Tutela penale del marchio. Il brand Dr. Martens

Tutela penale del marchio. Il brand Dr. Martens

Il procedimento penale ha avuto origine da un sequestro effettuato presso la dogana di Ponte Chiasso di circa 8.000 paia di calzature riproducenti le famose “Dr. Martens”.

Per il giudicante i prodotti sequestrati costituiscono contraffazione degli originali poiché riproducono pedissequamente le principali caratteristiche distintive dei noti stivaletti, in particolare: la punta tondeggiante dell’anfibio, la cucitura della suola (gialla) in contrasto con la tomaia, la fettuccina (etichetta) posteriore, la suola laterale rigata. E a nulla vale il fatto che sulle imitazioni non figuri anche il marchio denominativo “Dr. Martens” (ma un diverso segno denominativo), dato che oggetto di tutela è proprio la forma delle calzature con gli elementi distintivi che la caratterizzano, elementi che, alla luce della notorietà di questi scarponcini, riconducono univocamente il prodotto alla casa inglese.

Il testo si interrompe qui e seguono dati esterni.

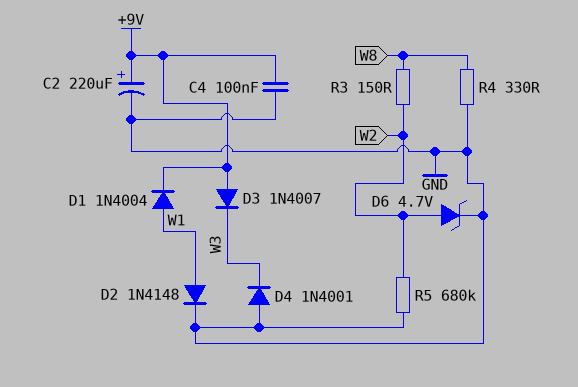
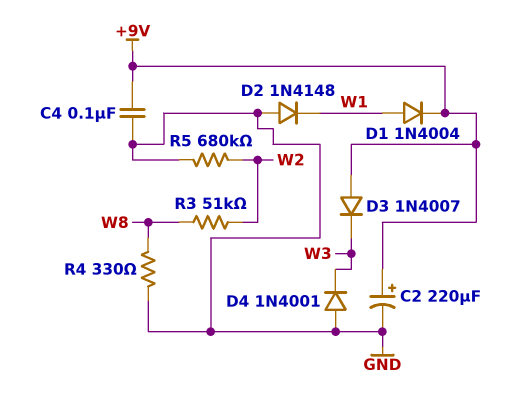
D2: diode 1N4148 (A W1, K GND) -> diode 1N4148 (A GND, K W1)
D6: zener 4.7V (A W2, K GND) -> none
R3: 150 (W2, W8) -> 51k (W2, W8)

Come statuito nella sentenza n. 1524 del 26 novembre 2018, il Tribunale penale di Como ha riconosciuto piena tutela anche in sede penale al marchio degli scarponcini “Dr. Martens” accertando la violazione della buona fede e, quindi, l’integrazione del reato di cui all’art. 474 c.p., visto che la riproduzione delle caratteristiche distintive della forma delle “Dr. Martens” può a indurre in inganno i consumatori sull’origine imprenditoriale delle calzature.